The Individual and the Nation: A Qualitative Analysis of US Liberal and Conservative Identity Content


  • Kristin Hanson
  • Emma O’Dwyer
  • Evanthia Lyons


Recent research highlights the significant role of political ideological identities in America’s increasing political polarisation. In line with social identity theory, self-placement as a US liberal or conservative predicts favouritism toward the ideological in-group and negative attitudes and behaviours toward the outgroup. The theory also holds that the link between self-categorisation and behaviour is mediated by the content of that identity, by what an individual believes it means to be a member of that group. Although previous research has done much to analyse the differences between US liberals and conservatives on various a priori dimensions, little work has been aimed at gaining a holistic account of ideological identity content from the individual’s lay perspective.
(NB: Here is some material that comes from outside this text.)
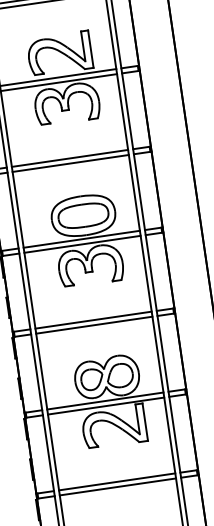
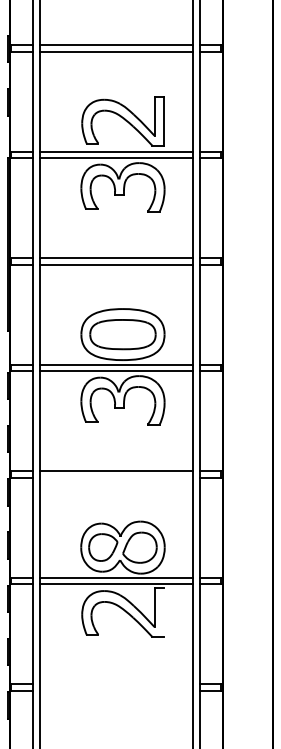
line: (93, 325) -> (115, 477), removed
line: (145, 422) -> (163, 612), removed
line: (116, 482) -> (115, 684), removed
line: (117, 486) -> (115, 690), removed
Through qualitative analysis of 40 interviews (20 liberals and 20 conservatives), this study identifies central themes in the meaning self-identified US liberals and conservatives attribute to these labels and finds evidence for asymmetrical constructions of these identities. The liberal participant group’s identity construction revolved around identification as, and concern for, individuals, supported by reference to personal values and political issues and underpinned by a motivation to move toward a more equal society. Conversely, the conservative participant group connected the understanding of their identity directly to the political ideology of the nation through a thread of self-reliance and reverence for the national group. Implications for political behaviour and the study of ideological identity are discussed.